It’s like climbing a mountain.
You hike and hike and you reach a point and you look down and there’s the valley spread below you and you think, “Wow, I’m high.” And then you hike some more and you hike and hike and you reach a rocky lookout point and you look down and you go, “Whoa…. This is high.” And you look down on your first lookout and you smile to yourself and say, “And I thought that was high…” And then you look up the trail and wonder what the height is like up there, what the view will be, how the vista will spread and what it will feel like.
It’s like climbing a mountain, only the scenery isn’t as good.
I have reached the point where I can look back and my younger self and think, “Ha, I thought that was jaded?” Back then I was just sick of dating a guy once or twice with no progress. Now I feel revolted by the idea of going on another date. How do people sustain this kind of pace perpetually?

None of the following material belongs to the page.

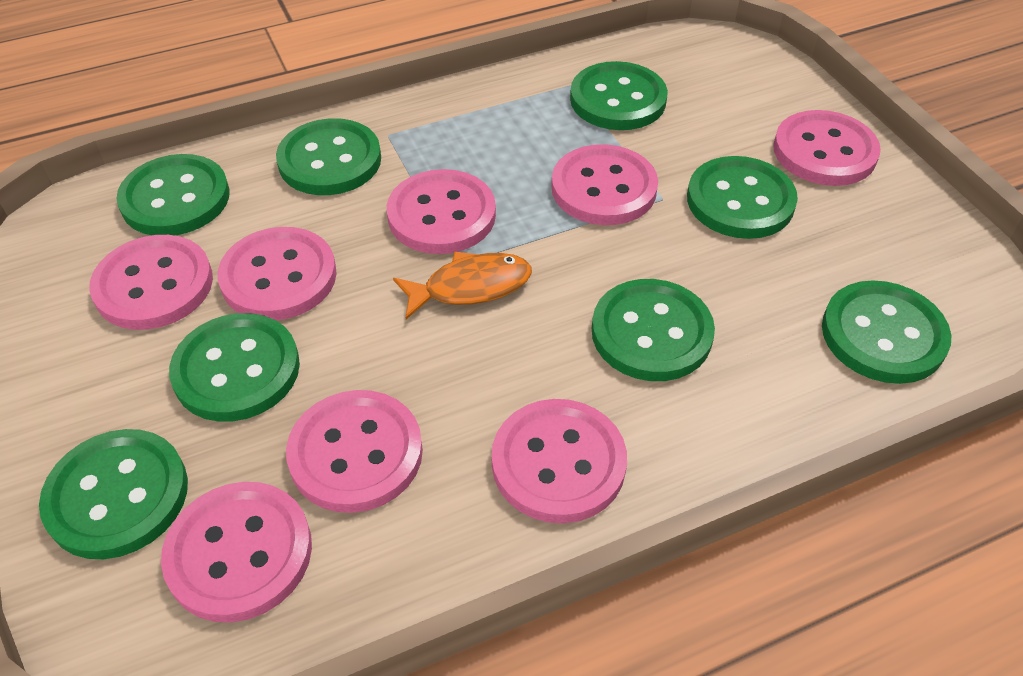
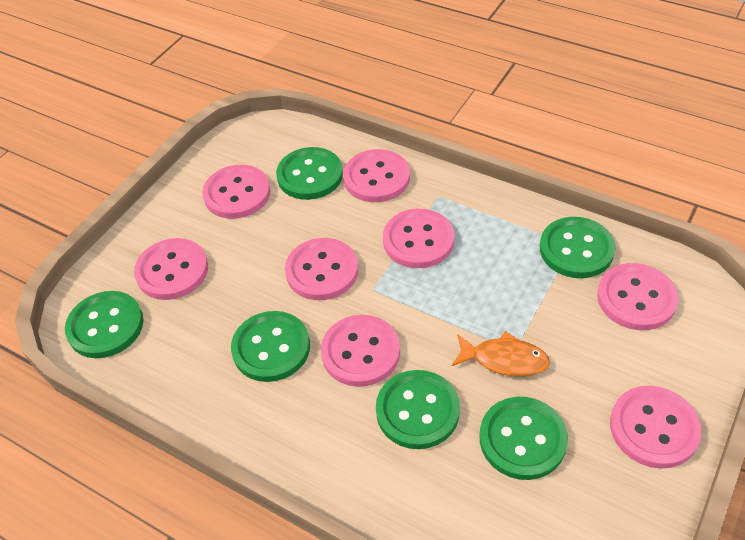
green button: 8 -> 6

I don’t want to hear about one more perfect guy. I don’t want to hope one more time that this might be the one. I don’t want to dress up. I don’t want to wait neatly in my room for the doorbell. I don’t want to smile and be pleasant and go to another lounge and order another water and deal with another lemon. I don’t want to explain my field. I don’t want to describe my ideal future. I don’t want to answer more awkward standard dating questions while pretending that they’re not awkward and standard, that they’re normal things for total strangers meeting for the first time to ask each other. I don’t want a single other waitress to throw me a sympathetic smile ever again forever. I don’t want to listen to one more out-of-towner who professes to hate the tri-state area go on about how much he loves his tri-state area yeshiva which means that he’s going to want to spend the rest of his life in the tri-state area complaining about how much he hates it here. I don’t want to talk about my siblings or my job. I don’t want to spend an evening trying to figure out what to ask a learning guy about himself after he answers “nothing” or “basketball” to “what do you do for fun?” I don’t want to see another stranger’s GPS with my address in it. I don’t want to be at the mercy of another maniac’s driving. I don’t want to wonder if I should get out of the car right away or not when he pulls up in front of my house. I don’t want to feel his eyes on my back as I open the door to my house. And I don’t want to suddenly find myself very tired and very dressed and two flights down from my bed.
I don’t want to go out.
I don’t don’t don’t want to go out.
And I’m only 23. I wonder what new heights of jadedness await up there?